Un accord commercial jugé "profondément asymétrique" par les syndicats agricoles
La FNSEA, en alliance avec les Jeunes Agriculteurs, monte au créneau contre l'accord commercial entre l'Union européenne et l'Australie. Les deux organisations syndicales, qui dominent le paysage agricole français, dénoncent un texte qu'elles qualifient de "profondément asymétrique et dévastateur pour l'agriculture française et européenne". Dans un communiqué commun, elles accusent la Commission européenne de persister dans "sa politique de démantèlement de notre outil de production agricole".

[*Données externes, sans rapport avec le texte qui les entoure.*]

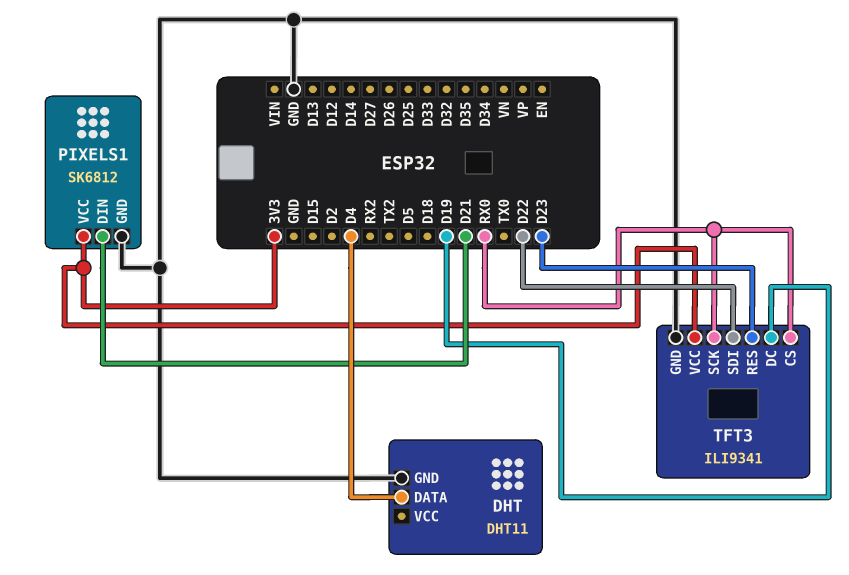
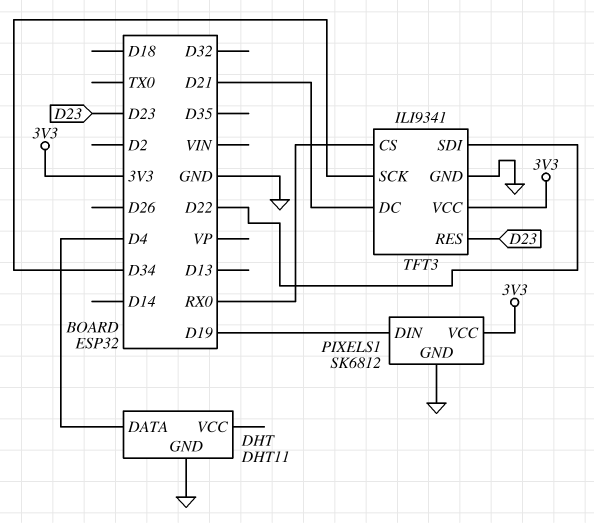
PIXELS1 pin DIN: D21 -> D19
TFT3 pin DC: D19 -> D21
TFT3 pin SCK: RX0 -> D34

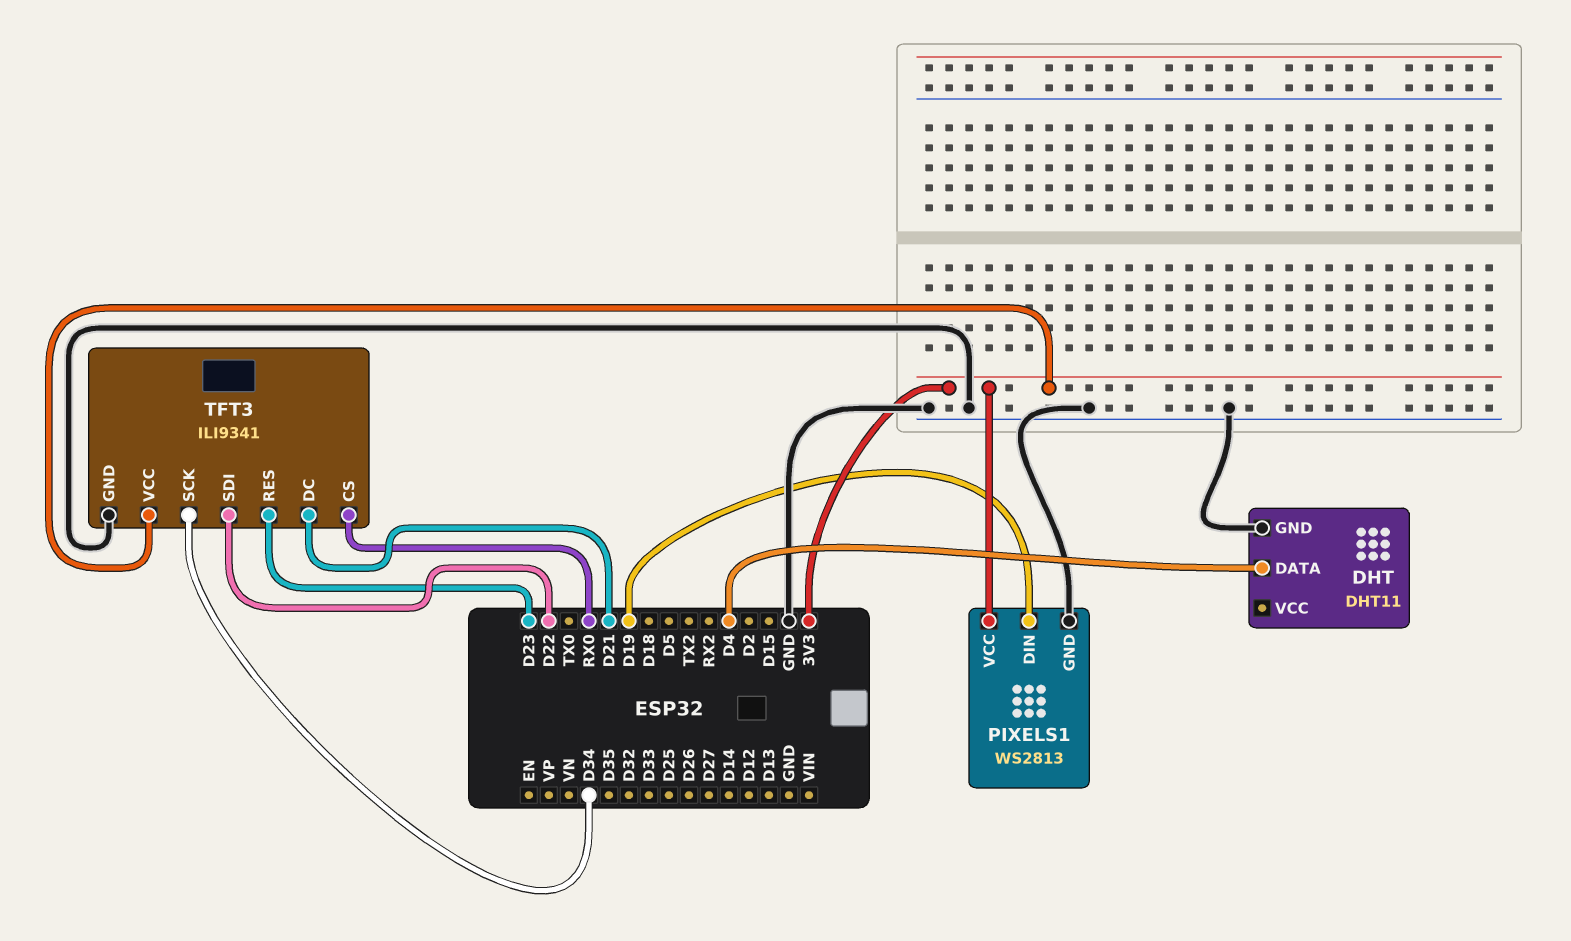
PIXELS1: SK6812 -> WS2813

Un "Mercosur bis" selon les agriculteurs
Pour les syndicats, cet accord n'est "ni plus ni moins qu'un 'accord Mercosur bis'". Ils pointent du doigt l'accès accordé à des produits agricoles australiens qui, selon eux, ne respectent pas les normes de production européennes. Les garanties apportées par une clause de sauvegarde sont jugées "largement illusoires" dans leur application pratique. Cette position tranche radicalement avec celle du gouvernement français, qui voit au contraire dans cet accord un "gain important pour beaucoup de secteurs économiques français".
Appel à la mobilisation et au rejet de l'accord
Les syndicats lancent un double appel au gouvernement français. Premièrement, ils demandent le rejet officiel de cet accord. Deuxièmement, ils l'exhortent à porter à Bruxelles l'initiative d'une "vision globale" de la production agricole européenne. Cet appel fait écho à celui de la Confédération paysanne, troisième syndicat agricole, qui a invité à "se mobiliser dans les prochains jours". La Confédération paysanne a fustigé ce qu'elle qualifie de nouveau "passage en force antidémocratique" de la Commission, faisant référence à l'application provisoire de l'accord UE-Mercosur malgré l'attente d'un avis de la Cour de justice de l'UE.
La position prudente du gouvernement
Interrogé à l'Assemblée nationale, le ministre des Affaires étrangères Jean-Noël Barrot a adopté une position mesurée. Il a estimé que "la suppression des tarifs douaniers existants avec l'Australie représenterait un gain important pour beaucoup de secteurs économiques français". Le ministre a toutefois assuré que la France avait "fait valoir" ses "sensibilités agricoles", notamment concernant les viandes et le sucre. Cette déclaration illustre le fossé persistant entre les positions gouvernementales et les inquiétudes exprimées par le monde agricole.